I suffered from hay fever those years and had a sniffing tick. During study session, I sniffed and sniffed until one fateful day when Jennifer got up and handed me a tissue. This was the only time she looked at me. Everyone laughed and the next day I was still there.

When my dad isn’t at the office, he’s at home fixing things. Last year we tore up all the carpet in the house to put in wooden floors. It took us two weeks. I got accidentally caulked a few times. He makes fun of my hands, says they aren’t man’s hands, too soft. He shows me his hands, callused and full of blisters. Last time I held a nail for my dad, he hit my fingers with the hammer. Two of my fingers turned blue.

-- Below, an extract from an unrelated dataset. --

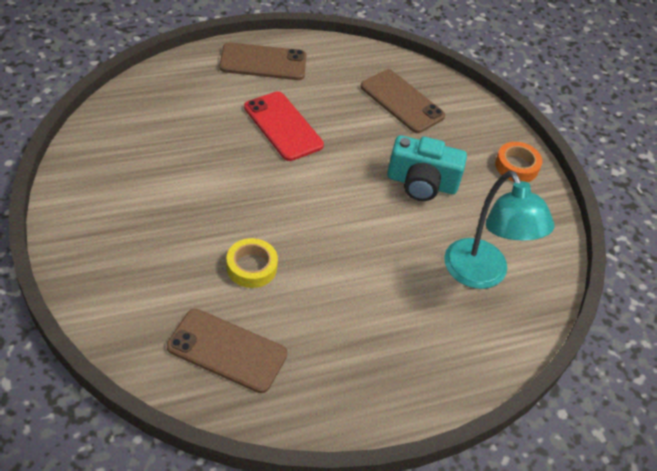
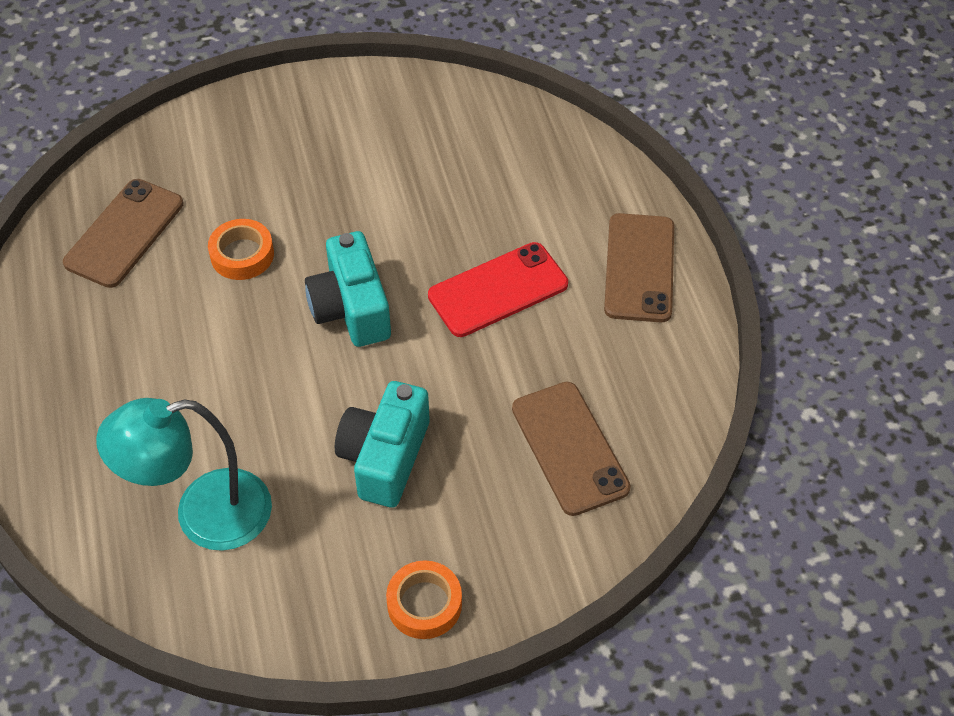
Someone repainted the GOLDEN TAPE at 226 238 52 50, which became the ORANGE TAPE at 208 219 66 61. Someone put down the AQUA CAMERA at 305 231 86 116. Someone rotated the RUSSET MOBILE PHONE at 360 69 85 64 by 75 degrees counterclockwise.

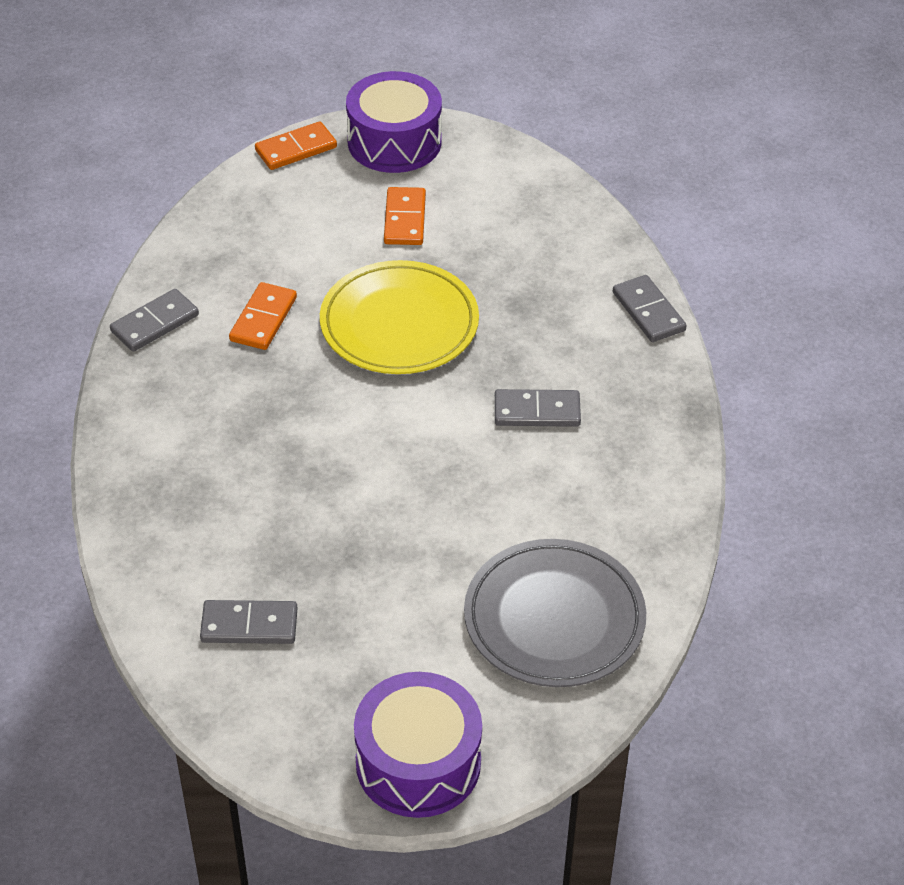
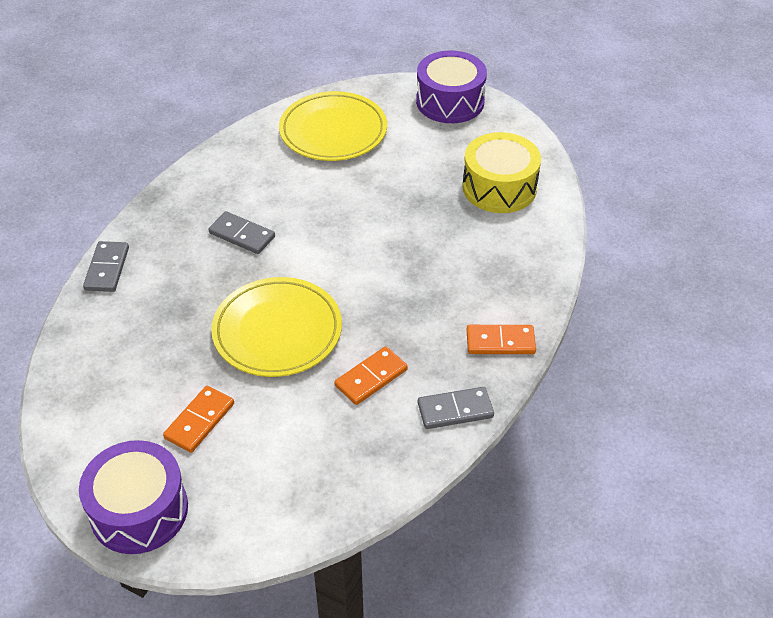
Someone repainted the GRAY PLATE at 464 539 182 148, which became the GOLDEN PLATE at 279 91 108 70. Someone swapped the GRAY DOMINO PIECE at 200 600 98 44 for the GOLDEN DRUM at 463 132 78 81. Someone carried the ORANGE DOMINO PIECE from 255 121 82 49 to 467 325 69 29.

“Now you are a man,” he said.

I have the sweater she left in class one day. I put it in my backpack, waiting all day to take it home. It’s really soft, like her hair continuing over her body. Light blue, a calm afternoon sky. To throw it up in the air would be to lose it forever. Birds would mistake it for a soft patch of sky, catch it in their beaks and fly away. I sleep with it under my pillow. One day the sweater fairy will come and arrest me for theft and chronic masturbation.

I’m driving with my dad back from Home Depot at night. We bought a new toilet. The ceramic thing glistens in the back seat, propped up with seat cushions my dad had taken from the couch. It sleeps quietly as a cradled newborn. Reflections from the traffic lights above trace the contours, sweeping over the pristine and perfectly rounded bowl. It exists inviolate, until the moment I see it. The human gaze is corrupt, it turns objects into ideals. Every time I look at Jennifer, I want what I am not. I look out the window.

It’s looking right at me.

What: when a blade of light comes through the curtains, it lights up all the air molecules and you realize air is thick, and each breath is a massive act. There’s a tiny car carrying a man, his son, and a toilet down a road. From inside the car, the son looks out the window. The stars fidget with each mile, stubbornly grasping onto the universe. Car takes father son and toilet to the main street, at the light by Baskin Robbins. The son sees his friend’s car parked by a stone wall under the broken lamp. A girl’s head comes into view now and then. She massages the testicles with her hand, moving them around and around. In this world, the son wants tell her, no two things are the same. “No two things are the same,” he mutters at the car window. “I hope one day you find the moon.”